Core and chip voltage is set at 1.4.

What could be causing the freezes?


----------



## MPR

Just because an overclocked system doesn't "crash" when running Prime 95 it doesn't mean that it's necessarily perfectly stable. Some games just don't like to run on overclocked systems. For instance, I can run Prime95 for several days on my system OC'd to 4 GHz and also run my business apps without problem. However, when I open Age of Empires III and play a game I can almost be certain that it's going to freeze at some point.

In science, we try to reduce an experiment to one changed variable initially. Remove all overclocking (remember to set voltages back to normal) then run your game. If it's stable, then overclock only the CPU. If the system is still stable then set the CPU back to standard and overclock only the RAM. If the system is still stable then overclock both. In this way you can determine if it's one or the other or the combination od overclocks that's causing the instability.

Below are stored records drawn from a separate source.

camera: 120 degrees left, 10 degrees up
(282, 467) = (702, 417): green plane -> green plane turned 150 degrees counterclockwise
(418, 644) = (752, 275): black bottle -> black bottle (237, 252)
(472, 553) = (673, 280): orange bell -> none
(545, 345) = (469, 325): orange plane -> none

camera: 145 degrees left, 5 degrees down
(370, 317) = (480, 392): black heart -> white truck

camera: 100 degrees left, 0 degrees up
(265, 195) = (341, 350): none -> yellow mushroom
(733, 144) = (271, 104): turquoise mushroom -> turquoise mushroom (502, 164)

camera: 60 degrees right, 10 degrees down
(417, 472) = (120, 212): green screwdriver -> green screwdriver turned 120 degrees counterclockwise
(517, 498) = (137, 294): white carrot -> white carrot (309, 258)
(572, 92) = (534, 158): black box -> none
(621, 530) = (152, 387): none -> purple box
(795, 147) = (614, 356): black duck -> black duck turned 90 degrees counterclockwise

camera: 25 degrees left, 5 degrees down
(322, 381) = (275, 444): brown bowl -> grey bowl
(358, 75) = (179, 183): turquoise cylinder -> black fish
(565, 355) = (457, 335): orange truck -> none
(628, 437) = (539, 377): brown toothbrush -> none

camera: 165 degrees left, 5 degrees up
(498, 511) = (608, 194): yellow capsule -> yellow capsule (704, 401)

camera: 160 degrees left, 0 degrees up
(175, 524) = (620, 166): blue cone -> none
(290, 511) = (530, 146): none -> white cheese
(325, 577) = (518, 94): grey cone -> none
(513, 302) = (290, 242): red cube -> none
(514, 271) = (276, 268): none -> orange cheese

You might have to tweak voltages to get a stable overclock. Note, however, that this is the area where you can actually cause physical damage to your hardware and proceed with caution. I'd search the forums to see what stable overclocks people have been able to get on systems similar to yours and use their procedures as a guideline.

Note that a lot of gaming "performance" is subjective too. It might be better to play a stable game than to overclock to get 20 more fps but then have the game freeze.


----------



## Panther063

That's a 25% overclock on your Quad core, that may be too much, increasing the Vcore to 1.5 may help.


----------



## Tyree

What means are you using to OC the OEM Mobo?
Back off the OC to a point the problem does not occur. 
Better yet, remove the OC...2.4GHz should be fine.


----------



## greenbrucelee

As Tyree asked how are you overclocking with an OEM BIOS are you using software?

If you are using software stop using it and revert to normal. In all my years of overclocking I have never found a cpu overclocking program work properly. Please read this http://www.techsupportforum.com/forums/f273/how-to-overclock-a-core-2-duo-or-quad-637592.html


----------



## frostbitegx

I'm using the DELL bios, not a 3rd party software.


----------



## greenbrucelee

Dell BIOS are normally locked so you can't change them.


----------



## MPR

greenbrucelee said:


> Dell BIOS are normally locked so you can't change them.


It appears that you can overclock the 630i in at least some of its configurations:

The 630i Resource Collective: Overclocking


----------



## greenbrucelee

MPR said:


> It appears that you can overclock the 630i in at least some of its configurations:
> 
> The 630i Resource Collective: Overclocking


Never knew that, thanks.


----------



## MPR

Even Dell sometimes surprises me.


----------



## T_Rex

Well yeah, some of us knew I was a dell tech for about 3 years before another gaming specific vendor, but software or even mild OC options in a bios does not mean it will actually be stable. Some XPS systems had that option going back 6 years, but like any other system it depends on the rest of your hardware. PSU, Memory etc... Dell uses their own motherboards and they have them built by foxconn usually. They are actually pretty high quality years back, depending on the specific model. Dell PSU's were actually pretty high quality going 3 years back and like Seasonic PSU's they were underrated.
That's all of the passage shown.